Datasets is unified management of available data, including training data sets, knowledge base data sets, etc. Supports independent version iteration, data viewing, and data update.

Introduction

The datasets represent a set of files with relevant attributes that are managed by the user. These files are processed in the same way and used for subsequent model training, knowledge base and other data management.

  • Supports multiple types of data:
    • Text
    • Images
    • Videos
  • A single dataset is only allowed to contain files of the same type, different types of files will be ignored.
  • Multiple versions of the datasets are allowed, and data processing is performed for a single version.
  • After a version of a dataset has completed its data processing, the data processing service needs to store the processed storage back into VersionedDatasets.

Resource Abstraction

To implement dataset management capabilities, two Custom Resource Definitions (CRDs) are used:

  • CRD Dataset: defines dataset global parameters, including:
    • Dataset data type
    • Application scenario
    • Creator
    • Display name
  • CRD VersionedDataset: defines the parameters related to versions, including:
    • Dataset
    • Version number
    • List of files managed under the versioned dataset

The dataset data is stored in the system data source, and the storage structure is as follows:

Function Implementation

File Upload

File upload consists of 4 steps:

  1. Call get_chunks to retrieve the already uploaded chunks.

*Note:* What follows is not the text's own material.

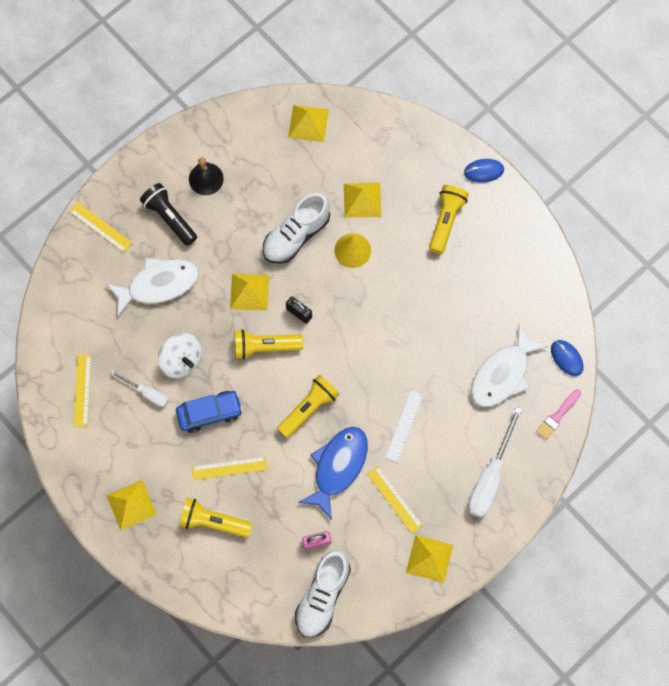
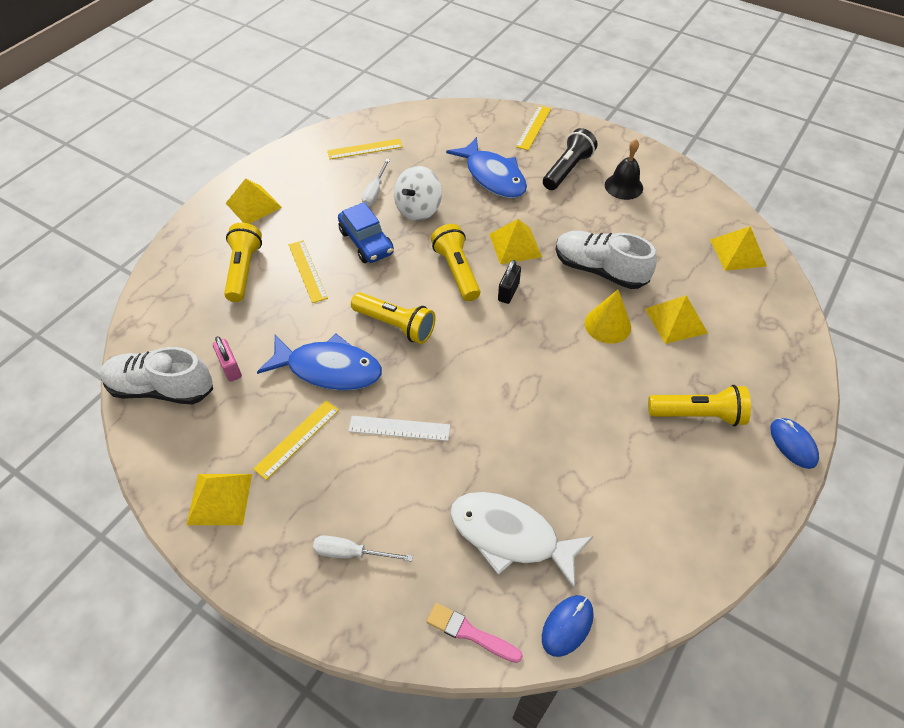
camera: 75 degrees right, 20 degrees down
(158, 284) = (493, 176): white fish -> blue fish
(490, 476) = (351, 553): white screwdriver -> white screwdriver, size x0.56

If it's a new file, the returned uploadid will be an empty string. Otherwise, it will have a value. If the uploadid is empty from the first step, call new_multipart to obtain a new uploadid.
  2. Use the obtained uploadid to call get_multipart_url and retrieve the upload URL for each chunk. After getting the url, directly PUT, the body is the content of the file to upload.
  3. After each chunk is uploaded, call complete_multipart to let the backend finish merging the chunks.
  4. Call update_chunk to update the upload progress stored in the backend.